The missing item wasn’t important – nothing critical or sentimental, just a simple household tool that I found useful. The important thing about it was that it was lost, and I thought I was losing my mind (or at least my memory) as I searched thoroughly for it, to no avail.

When I became responsible for my household plants after I started to live alone, I relearned something of which I was fairly sure: I’m not nearly as good at tending them as their former caregiver. I’m terrific with cut flowers, but house plants? Not so much, as I’m prone to over- or under-watering. (To be fair, how often and how much to water a plant is tricky, since yellowed leaves can mean either too much or too little moisture in the soil.) I had often seen a coworker use a moisture meter for the plants at Bethesda Workshops, and I decided to buy one for home. My plants have been grateful.

But when I recently intended to use it, the meter wasn’t sticking out of the watering can in the utility closet where it belongs. I clearly remembered inserting the gizmo – basically a thin metal, hollow cylinder with a small, round dial on the top – into the soil of a plant in the guest room. I also was sure I had removed it and laid it on the carpet before maneuvering the long neck of the watering can into the plant’s thick foliage. Presumably I would have properly stored the meter back in the utility closet when I finished watering that last plant. (Have you met me? I may be just a tiny bit OCD about such things.) Yet, it wasn’t where it was supposed to be.

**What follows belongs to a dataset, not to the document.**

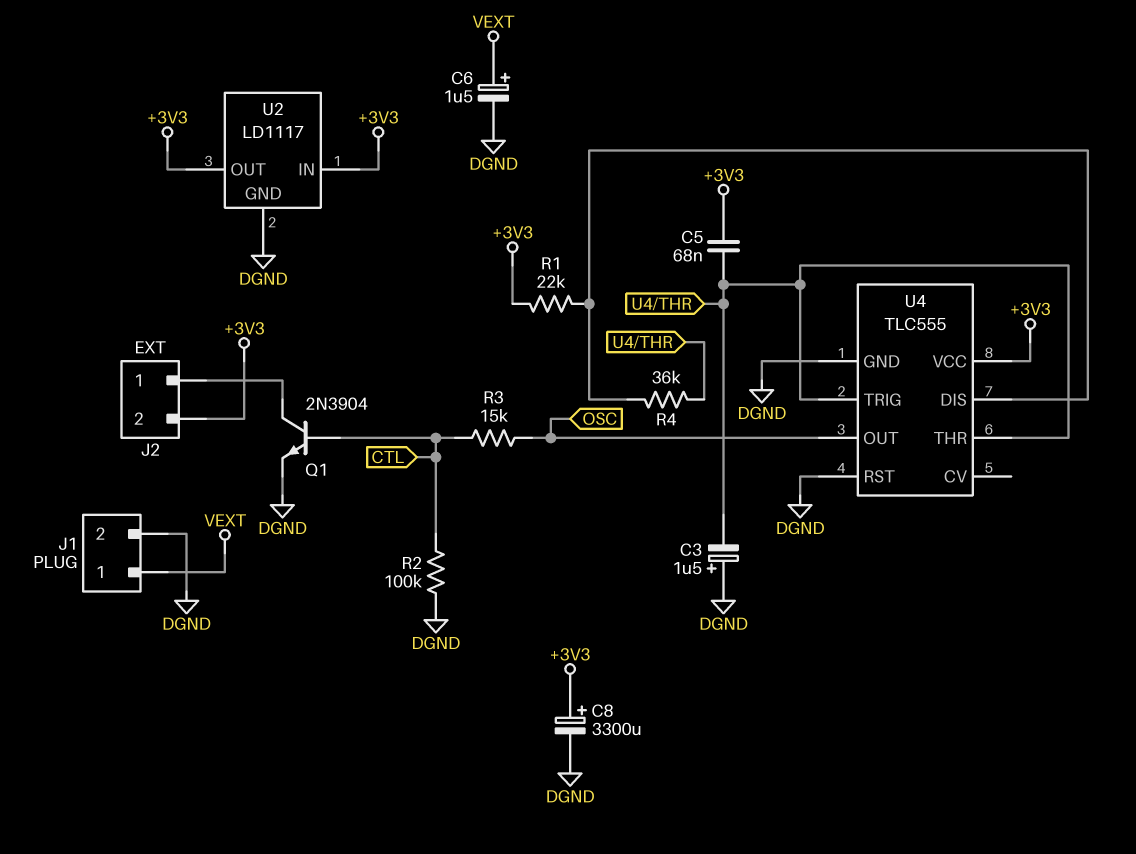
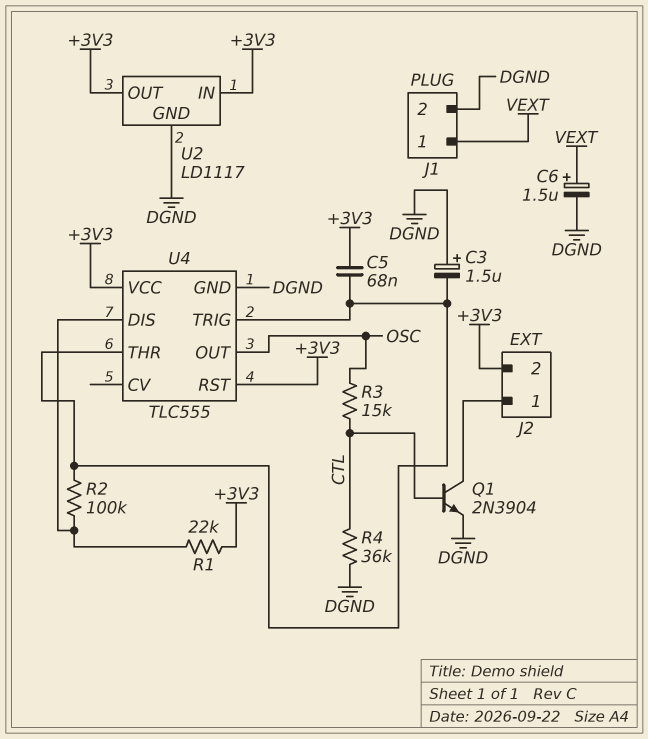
C8: 3300uF (plus +3V3, minus DGND) -> none
R2: 100k (CTL, DGND) -> 100k (U4/DIS, U4/THR)
R4: 36k (U4/DIS, U4/THR) -> 36k (CTL, DGND)
U4 pin RST: DGND -> +3V3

The meter’s absence set off a two-week search as I looked everywhere, including dumping out both the trash and the recycling in case I had absentmindedly discarded the meter along with the paper towel I had been using to sop up watering spills. I returned multiple times to peer down at the plant itself, since I’ve always heard you’re most likely to find something in the last place you remember having it. No luck.

At some point it became a contest between the secret of the little tool’s location and my mind: Where in the world is that moisture meter?

The next time I went to check the plant in the guest room, I fussed to myself about how I was supposed to know if it really needed water without benefit of the lost moisture meter. Then I knelt to touch the soil . . .  and there it was! Perhaps because of this different angle, the missing meter was visible, tucked among the blooms in the plant’s greenery. Maybe it sounds silly, but I laughed out loud in delight. Then I took a picture to assure myself that the gizmo was, indeed, hard to spot. (Can you find it?)

As I sat in the floor with the moisture meter in hand, I realized that the lost-and-founds of life are often like my experience with that simple tool, especially the things that are intangible. I thought of all the losses I’ve endured, including some extremely hard ones the last few years. I remembered how desperately I had searched over a lifetime for what was missing, both in healthy and unhealthy ways, and I revisited the lessons I had learned in the process. To a greater extent, I thought of the more recent gifts of finding what was missing in unexpected places: in nature, in the support of others, in myself, in the faithful hold of a loving God.

Losing something significant, like a key relationship or a job or a dream, is crushingly painful. Yet it’s possible to grieve, regroup, refocus, reinvent, and even redeem the lost things that matter.

From this vantage point in life, I’m certain that what I and probably you are looking for – what you have lost or perhaps what you never had in the first place – is likely right in front of you. Even within you.

Can you see it? If not yet, don’t give up seeking. It’s there, right there, within your sight.